I'll bet you're right -- well, except that my people left in 1932. My grandfather was living in Lewiston, Idaho by then, with electricity, but my great-grandmother left after my great-grandfather died while digging his car out of a snowstorm. She went to Billings and opened a store. I've seen the tax records in the courthouse -- she, like a lot of people then, just walked away from the land. She owed $10 on taxes and didn't have it.

If you read Jonathan Raban's "Bad Land", he talks about visiting abandoned homesteads in the 1990s with the bank foreclosure papers from the 30s still spread out on the kitchen table. They just walked away from them. The thing is, you can't ranch on 640 acres out there; you need ten times that, or a hundred.
posted by Fnarf at 10:50 PM on May 12, 2012 [2 favorites]

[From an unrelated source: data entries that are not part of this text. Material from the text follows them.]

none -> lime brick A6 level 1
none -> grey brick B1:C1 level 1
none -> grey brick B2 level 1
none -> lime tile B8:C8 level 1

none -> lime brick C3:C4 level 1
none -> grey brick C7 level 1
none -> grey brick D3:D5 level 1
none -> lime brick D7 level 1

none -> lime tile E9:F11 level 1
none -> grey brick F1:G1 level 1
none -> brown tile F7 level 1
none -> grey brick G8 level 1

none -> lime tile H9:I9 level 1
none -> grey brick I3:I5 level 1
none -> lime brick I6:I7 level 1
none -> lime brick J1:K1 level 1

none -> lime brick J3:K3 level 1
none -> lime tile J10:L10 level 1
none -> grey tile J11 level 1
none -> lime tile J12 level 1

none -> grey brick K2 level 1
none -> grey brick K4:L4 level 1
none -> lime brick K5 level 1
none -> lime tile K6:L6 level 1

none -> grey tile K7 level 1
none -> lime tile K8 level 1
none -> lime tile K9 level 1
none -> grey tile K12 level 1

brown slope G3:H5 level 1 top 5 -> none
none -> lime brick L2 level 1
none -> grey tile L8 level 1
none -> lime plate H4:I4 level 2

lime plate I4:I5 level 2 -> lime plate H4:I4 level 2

My ancestral town was about as populated and isolated as Jordan (my mom's graduating class was 4), but at least we had hills and trees.
posted by the_artificer at 11:06 PM on May 12, 2012


I grew up on a huge cattle ranch up on the Hi-Line, and those photos look like home. Thanks, hermitosis.
posted by Ideefixe at 12:36 AM on May 13, 2012


Seems like it should be horseboy culture.
posted by Segundus at 1:05 AM on May 13, 2012


loving all the montana connections here. ideefixe, whereabouts on the hi-line?
posted by davidmsc at 1:40 AM on May 13, 2012


Google streetview only goes along main street in Jordan; they just passed through and kept going. The wikipedia page has an interesting fragment:

On March 25, 1996 an 81-day-long standoff between the antigovernment Montana Freemen and federal officers began near here.
posted by bukvich at 9:31 AM on May 13, 2012


Hey what kind of whips are they using with the really long stocks? I saw one guy with a bullwhip but it looks like everyone has long skinny whips without much of a taper with what looks like a 3 foot stock. That's really interesting. It makes sense how useful such a design would be, especially the long stock. Anyone knowledgeable about that stuff?
posted by fuq at 9:39 AM on May 13, 2012


Ok, I googled stuff myself, those whips are called "Driving Whips." They don't taper because they are not supposed to be cracked. Cool stuff.
posted by fuq at 9:53 AM on May 13, 2012


Don't sweat the cowboy culture dying out. There are plenty of real cowboys all over the western U.S., and elsewhere.

Beautiful pics. But it's a sad state of affairs when you are getting out of one thing to get into cattle ranching. Usually it's the other way around.
posted by Xoebe at 10:18 AM on May 13, 2012 [1 favorite]


Metafilter: My dad has her skull on his dining room wall.